On a examiné les perspectives de l’adhésion à la Convention d'Aarhus sur l'accès à l'information, la participation du public au processus décisionnel et l'accès à la justice en matière d'environnement.
On a indiqué l’opportunité d’introduire dans le Code de responsabilité administrative un article sur le respect des exigences en matière de protection de l’air sur les terrains de construction. De même, il est prévu de durcir les sanctions financières et les amendes pour l’abattage et le séchage intentionnel des arbres, l’extraction illégale de sable et de gravier des lits de rivières, le jettement de déchets dans des endroits non précisés.
L’arrêté du Cabinet des ministres du 27 mai 2019 met en place le système de marquage écologique dans le pays. Désormais, le système de marquage écologique volontaire sous le nom « Signe verte » (Yashil belgi) sera introduit conformément à la norme internationale ISOS 14024. Des graphiques sectoriels seront approuvés pour l’installation des stations de surveillance automatisée, des équipements de nettoyage contre la poussière et le gaz, des stations d’épuration dans 2 336 entités économiques.
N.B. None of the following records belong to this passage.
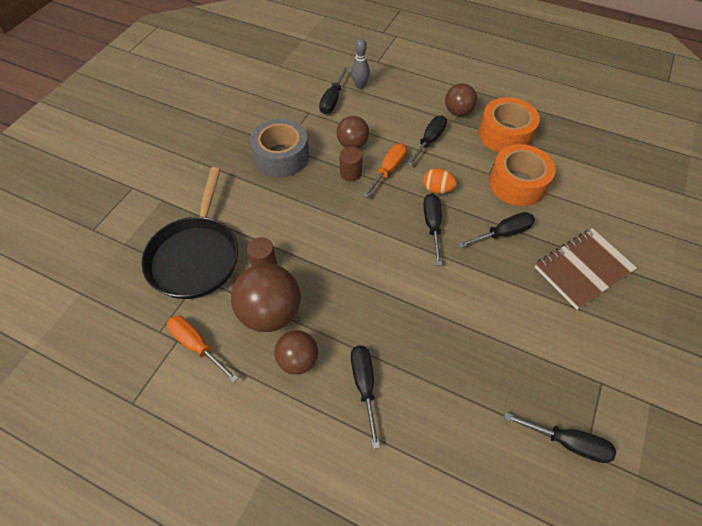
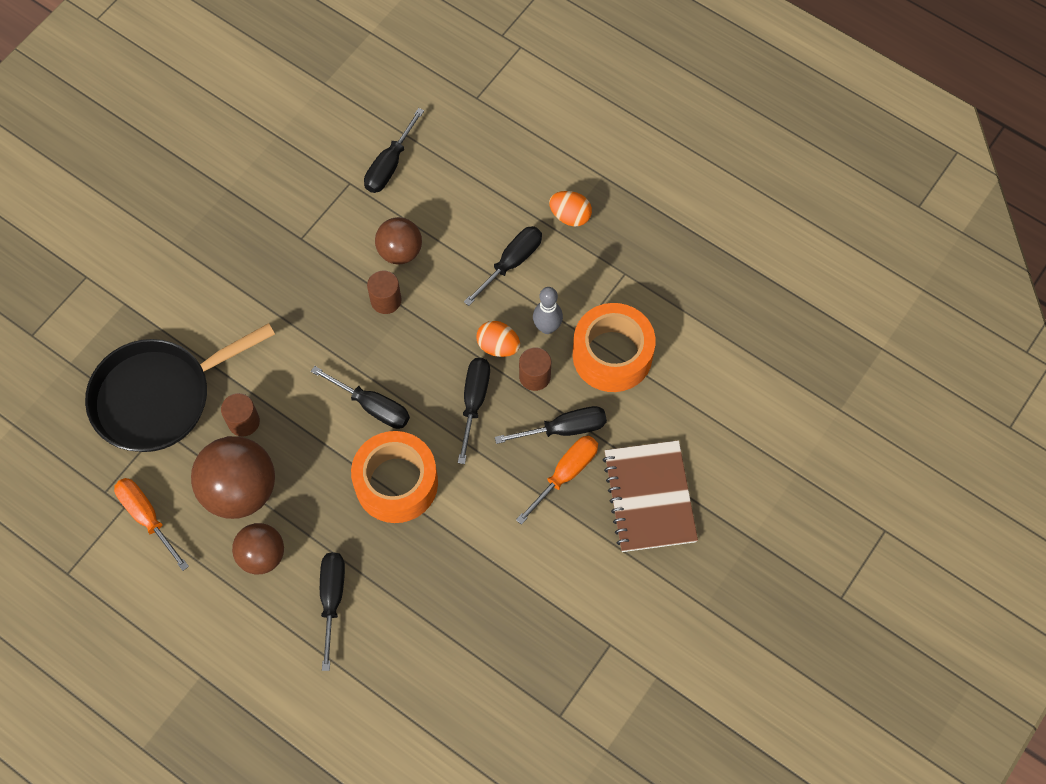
camera: 10 degrees right, 10 degrees up
(196, 256) = (159, 397): black pan -> black pan turned 45 degrees clockwise
(281, 156) = (295, 257): grey tape -> none
(360, 85) = (437, 142): grey bowling pin -> grey bowling pin (547, 327)
(388, 170) = (439, 304): orange screwdriver -> orange screwdriver (565, 474)
(458, 112) = (570, 216): brown ball -> orange egg
(469, 204) = (535, 376): none -> brown cylinder
(505, 134) = (625, 268): orange tape -> orange tape (396, 483)
(567, 442) = (542, 702): black screwdriver -> black screwdriver (372, 406)
(583, 269) = (649, 497): brown notebook -> brown notebook turned 75 degrees counterclockwise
Auprès du ministère de l’Écologie, on envisage de créer un Fonds de bienfaisance écologique sans statut juridique qui aura pour mission de gérer le contrôle public. La possibilité de faire des contributions volontaires sera introduite dans les applications de paiement électronique sous le nom « Paiement vert ».
Un autre problème du secteur concerne l’entretien des animaux sauvages. La garde des animaux sauvages en captivité dans les foyers n’est pas régulée par la loi. En ce rapport, on prévoit de déterminer que les sauvages que l’on garde chez les personnes physiques et qui sont gardées dans les cirques et chapiteaux seront transmis dans les centres de réhabilitation auprès des zoos, aquariums, pépinières et établissements de recherche.
La présentation a de même permis de discuter des mesures de développement du tourisme médical.
Sur ce plan, l’Ouzbékistan souhaite se présenter comme un « centre d’attirance » d’Asie centrale. On prévoit de mettre en place le programme intitulé « Hospitalité dans le secteur des services médicaux », d’encourager les activités les établissements de santé et de bien-être, de mettre en place leur registre unique. On prévoit de mettre en place le travail des sanatoriums avec des catégories analogiques aux « étoiles » d’hôtels.
Le chef de l’État a donné des instructions sur la finalisation soigneuse des projets de documents appropriés et la bonne organisation de leur mise en œuvre.